Es decir que, mientras su más cercano familiar es acorralado diariamente por nuevas irregularidades sobre su patrimonio, con la aparición de departamentos que nunca fueron declarados, préstamos millonarios dados por jubiladas y una refacción de USD 245 mil en una casa de un country, el hermano de Adorni busca hacer beneficencia para quedar bien parado.
A pesar de que el legislador de La Plata nunca se declaró públicamente sobre el panorama de su fraterno, el avance de la causa judicial tuvo un fuego contiguo para con el diputado. Antes de que todo explotase, el menor de los Adorni se frotaba las manos con la idea de ser el primer candidato libertario para pelear la intendencia de la capital provincial, uno de los bastiones que La Libertad Avanza bonaerense sueña de cara al 2027.

Sin embargo, mientras más se complica Manuel, peor le va a Francisco. Con la llegada de más novedades judiciales, el diputado bonaerense quedó a un paso de ser descartado tanto en la carrera de candidato a intendente, como cara del partido a nivel general. Un típico modus operandi de Karina Milei con el que ya se cargó a Ramiro Marra, José Luis Espert, ministros y hasta Jefes de Gabinete.

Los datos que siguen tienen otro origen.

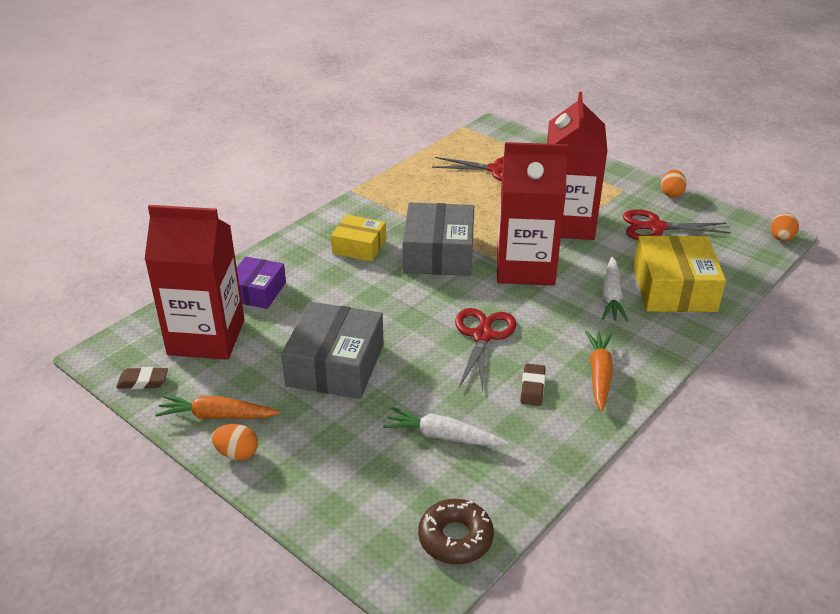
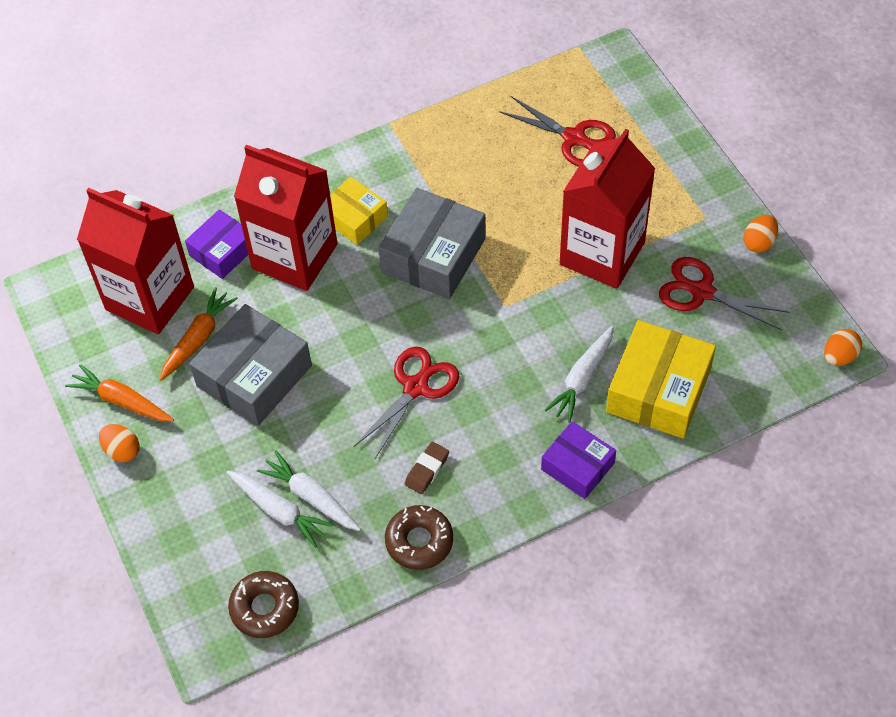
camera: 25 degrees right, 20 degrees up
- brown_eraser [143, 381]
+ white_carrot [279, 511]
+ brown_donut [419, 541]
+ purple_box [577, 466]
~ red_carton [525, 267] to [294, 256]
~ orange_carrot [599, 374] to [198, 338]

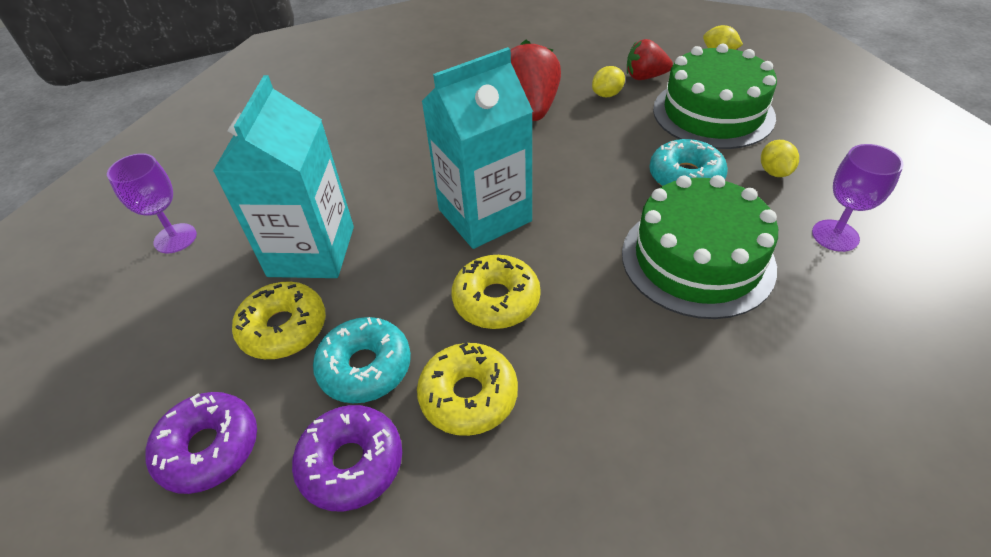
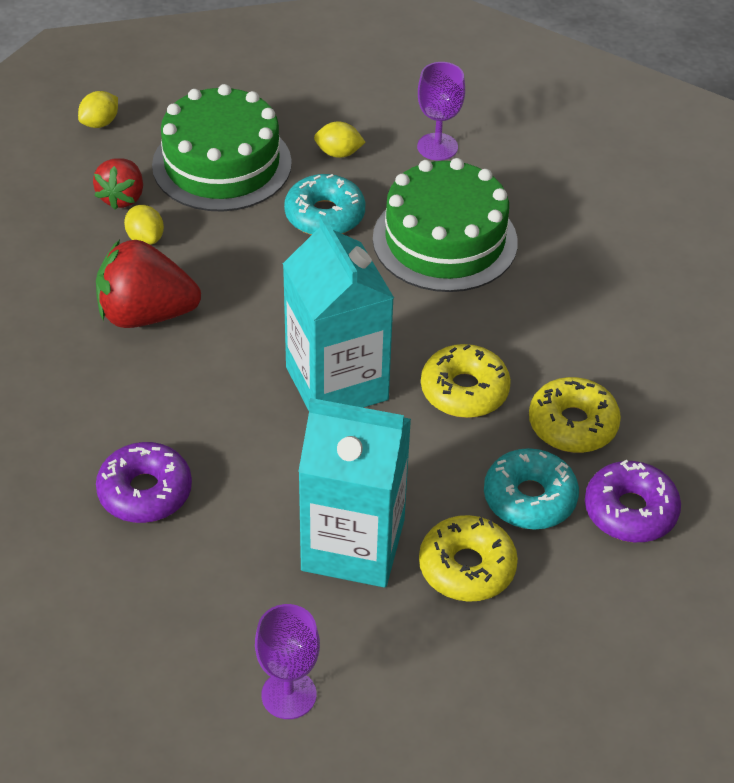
camera: 85 degrees left, 0 degrees up
~ purple_donut [209, 448] to [145, 492]

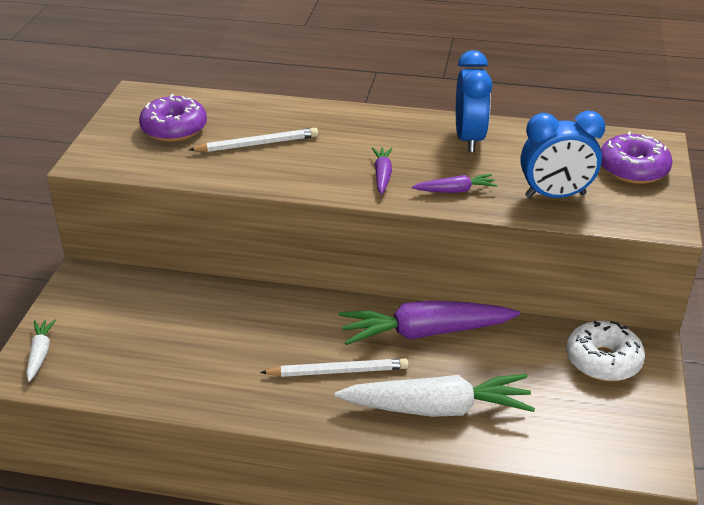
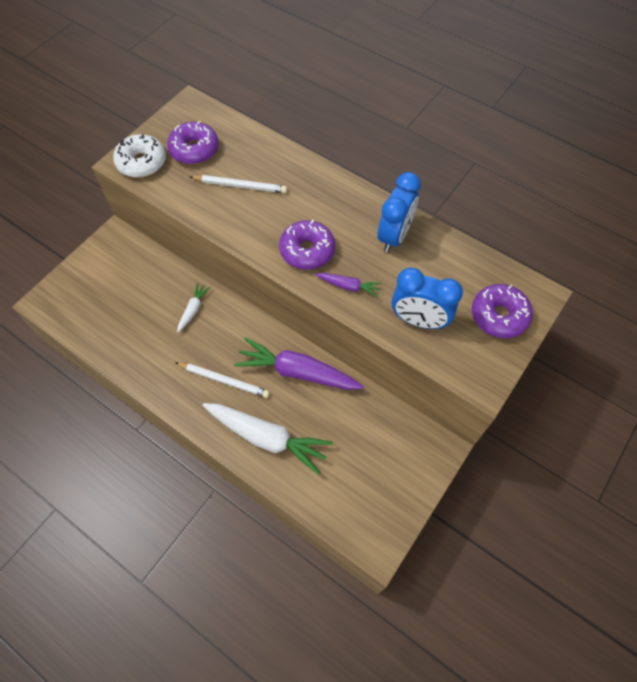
camera: 25 degrees right, 25 degrees up
~ white_carrot [40, 354] to [193, 310]
~ white_donut [603, 360] to [142, 162]
~ purple_carrot [382, 175] to purple_donut [307, 250]

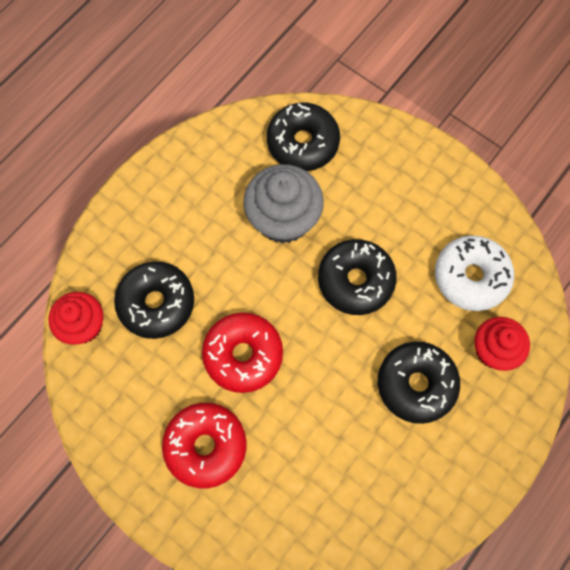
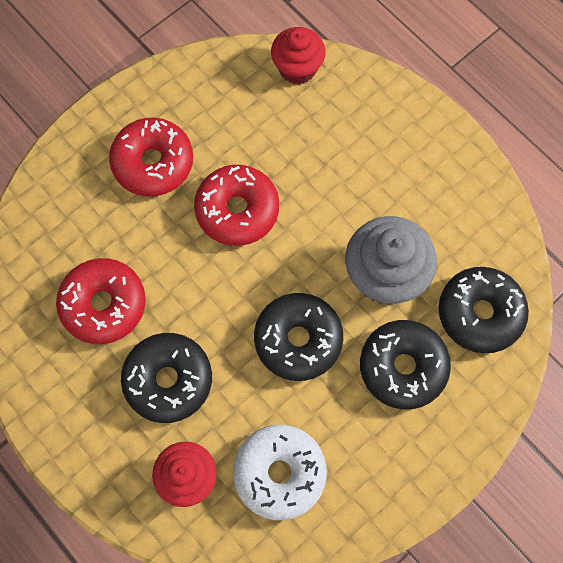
camera: 100 degrees right, 0 degrees up
+ red_donut [104, 305]
~ black_donut [156, 303] to [402, 367]

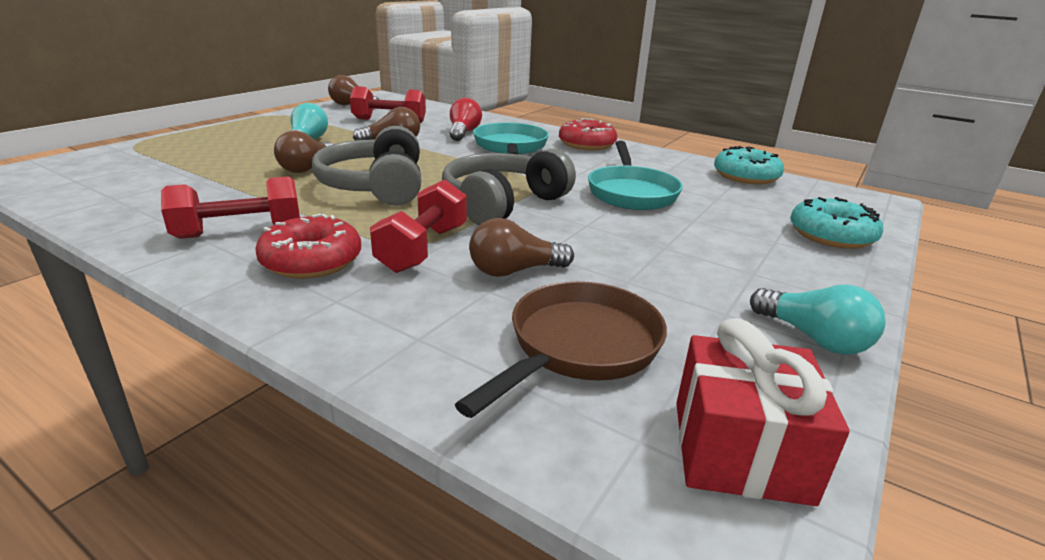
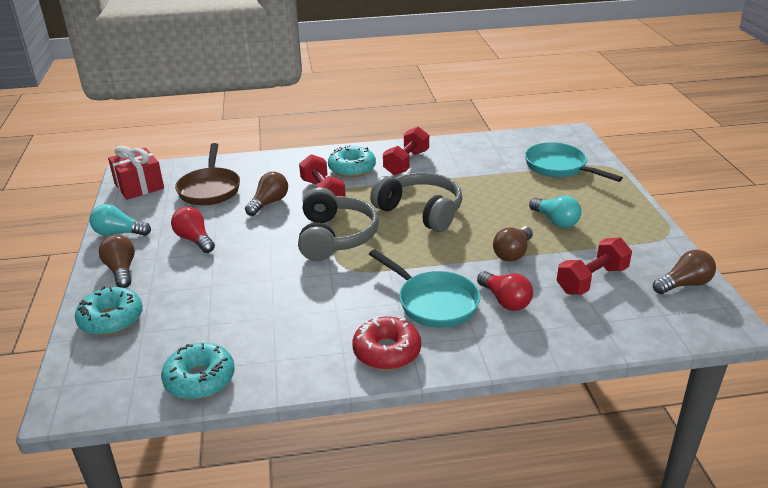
camera: 140 degrees right, 5 degrees up
+ red_light_bulb [194, 240]
~ brown_light_bulb [307, 168] to [121, 270]
~ turquoise_pan [631, 192] to [559, 167]
~ red_donut [312, 261] to turquoise_donut [352, 168]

La convocatoria de Adorni para sortear las becas a estudiantes secundarios quedó abierta mediante un formulario online difundido en su Instagram. Apenas realizada la publicación, la iniciativa generó apoyos, pero también fuertes críticas en redes. Claro está que, siendo un dirigente que hace bandera de odiar el gasto público, el maquillar su imagen negativa con la plata del Estado a priori no parece ser una buena estrategia.